L’administration prend comme point de départ l’idée que tout foyer possède une télévision. Si rien n’est signalé, la somme de 138 € s’ajoute automatiquement à l’avis. Pourtant, lors de la déclaration annuelle de revenus, une case permet de signaler l’absence totale d’écran télé au domicile. C’est la fameuse case 0RA, que l’on trouve en début de formulaire et qui indique que le foyer n’est pas équipé. La cocher suffit à éviter la contribution. Si l’on s’aperçoit après coup d’un oubli ou d’une erreur, il reste possible de contacter le fisc via messagerie sécurisée pour corriger le tir et réclamer le retrait du montant indû. Reste à jouer la carte de la transparence : toute fausse déclaration expose à une sanction de 150 euros par an, et les pouvoirs de contrôle des impôts ne sont pas une vue de l’esprit (contrôle croisé avec les achats, demande de preuve, voire visite en personne).

Qui est exempté de payer les frais de télévision ?

Les cas d’exonération sont plutôt rares. Deux catégories seulement y ont droit : les personnes dont le foyer fiscal affiche un revenu de référence à zéro, et celles de plus de 60 ans (ainsi que les veufs), ou percevant l’AAH, l’ASPA ou l’ASI. Mais ces situations ne suffisent pas : des plafonds de ressources stricts viennent s’ajouter, ce qui limite le nombre de personnes concernées. Pour ces foyers, l’exonération de taxe d’habitation entraîne parallèlement la dispense de contribution audiovisuelle, sans que de démarche spécifique ne soit nécessaire. Chaque année, des questions reviennent pourtant sur la complexité de ces dispositifs et sur les seuils à ne pas dépasser pour rester en dessous du radar administratif.

Contribution audiovisuelle : télévision, ordinateurs, tablettes, téléphones portables

Aujourd’hui, c’est bien la télévision qui déclenche le paiement : posséder un ordinateur, une tablette ou un smartphone ne suffit pas à faire entrer l’impôt à la maison. Lors de la déclaration, cocher la fameuse case dédiée suffit à signaler qu’aucun poste n’est présent. Des pistes existent pour élargir cette fameuse redevance à d’autres écrans, certains parlementaires ont planché sur l’intégration des appareils connectés. Mais pour 2021, seules les télévisions restent visées. L’équation reste simple : pas de télé, pas de redevance.

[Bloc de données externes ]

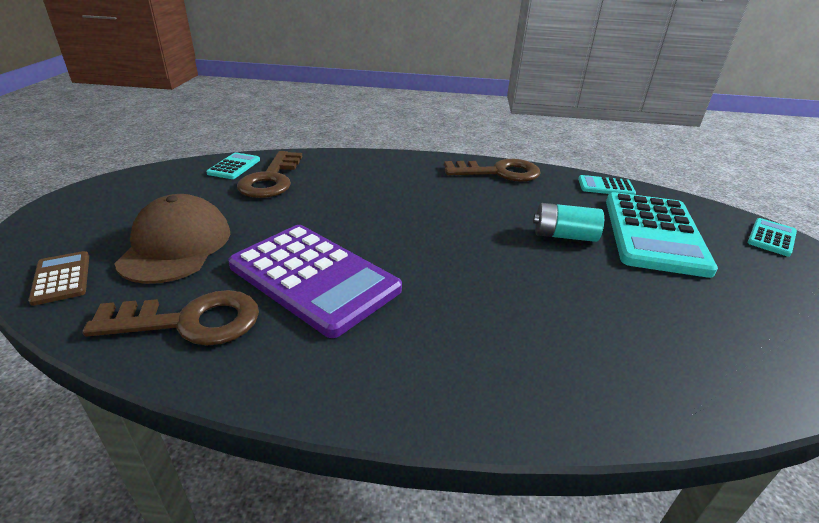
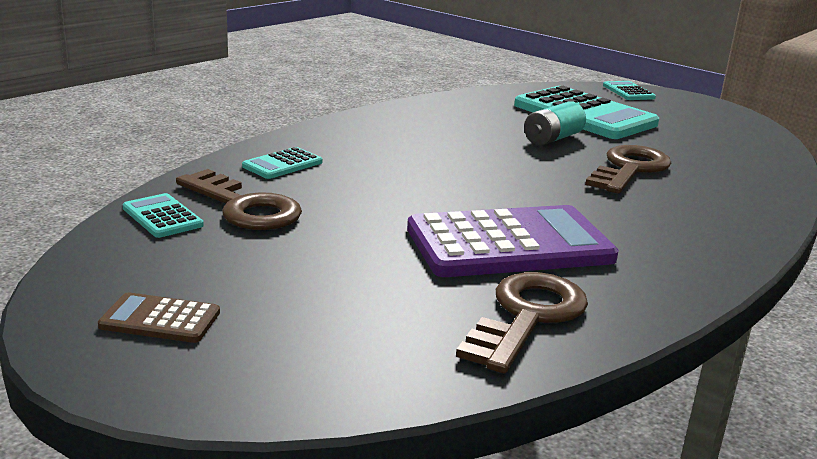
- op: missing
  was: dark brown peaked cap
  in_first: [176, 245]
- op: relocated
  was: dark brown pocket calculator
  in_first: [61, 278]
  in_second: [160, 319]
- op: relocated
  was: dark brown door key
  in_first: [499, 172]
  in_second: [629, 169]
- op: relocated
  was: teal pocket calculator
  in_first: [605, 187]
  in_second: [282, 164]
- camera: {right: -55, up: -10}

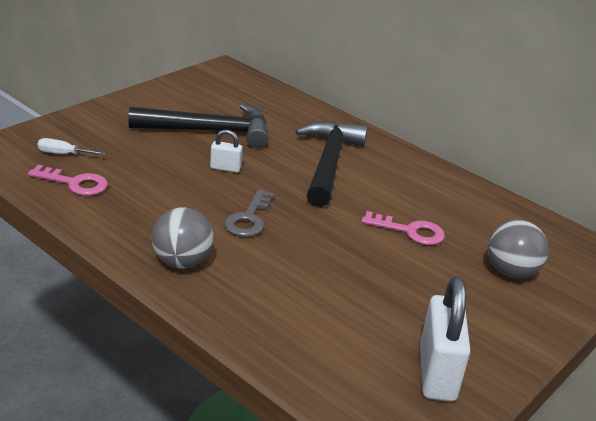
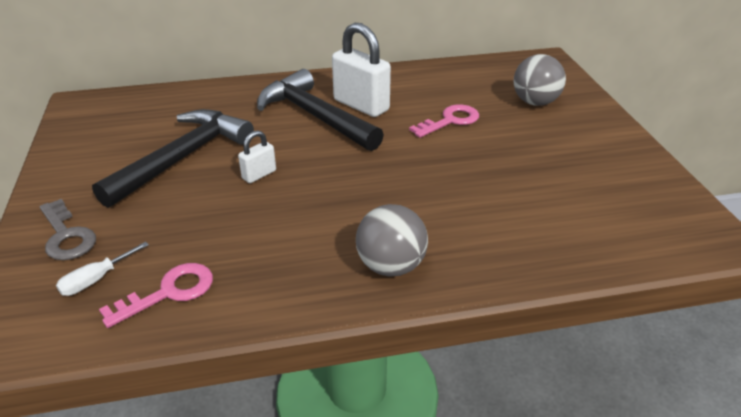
- op: relocated
  was: gray door key
  in_first: [249, 218]
  in_second: [66, 235]
- op: relocated
  was: white small lock
  in_first: [437, 373]
  in_second: [361, 105]
- camera: {right: -50, up: 5}

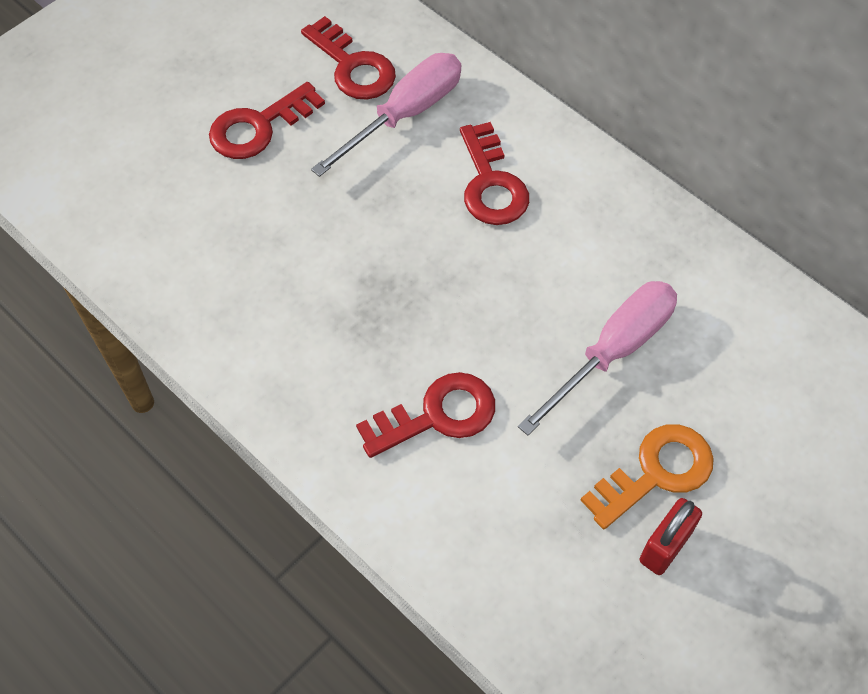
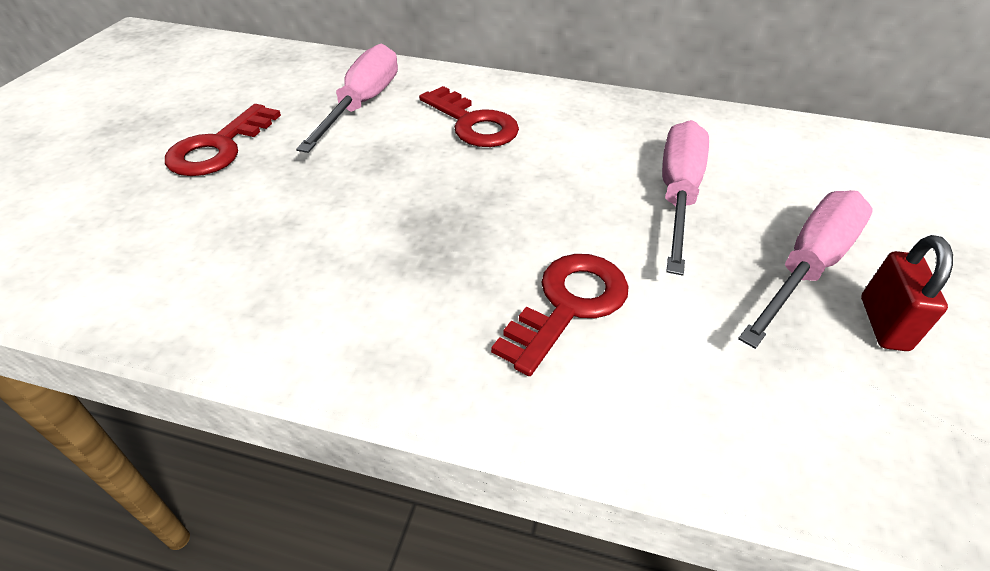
- op: missing
  was: red door key
  in_first: [353, 66]
- op: exchanged
  was: orange door key
  now: rose-pink flat screwdriver
  in_first: [656, 472]
  in_second: [807, 266]
- camera: {right: -30, up: -15}

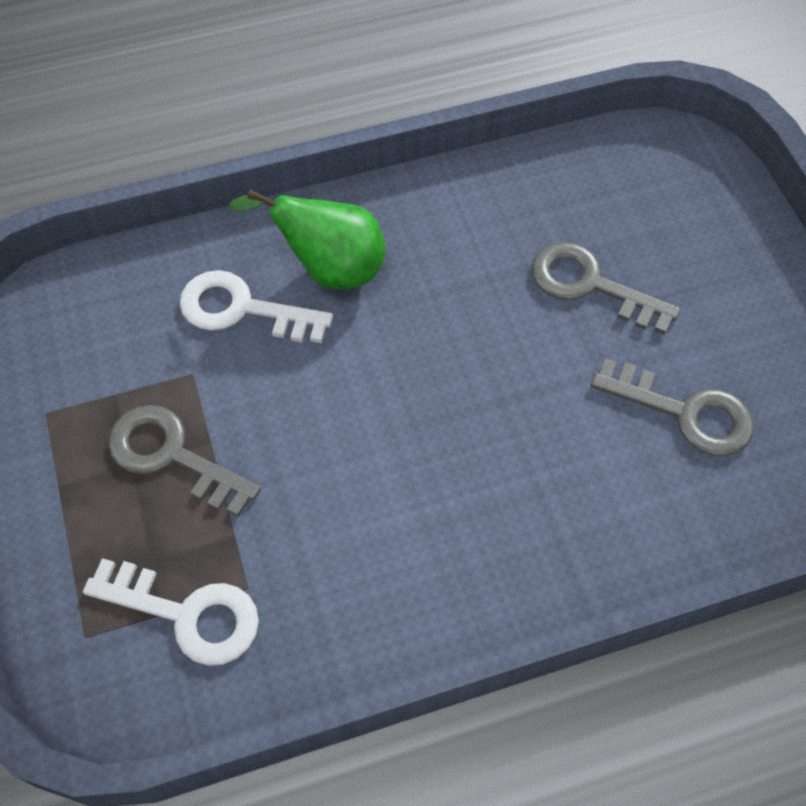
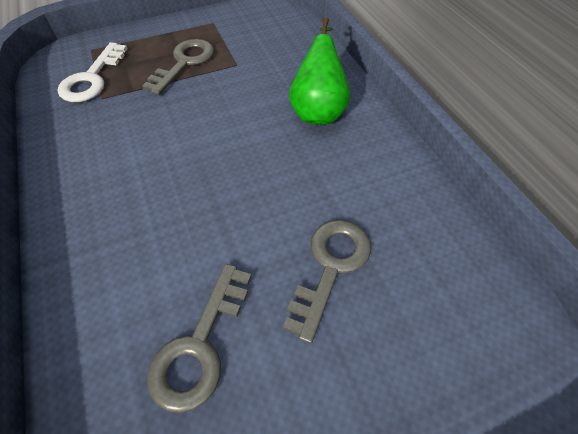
- op: missing
  was: white door key
  in_first: [242, 309]
- camera: {right: 85, up: -5}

Le temps passe, la télévision change de place dans les salons, l’habitude reste : pour l’instant, la contribution audiovisuelle continue de figurer en bonne place sur l’avis d’impôts et s’invite dans la vie de millions de foyers sans avertir. Reste à faire le point, pour éviter de régler une facture injustifiée ou, au contraire, d’ignorer l’obligation… jusqu’au rappel.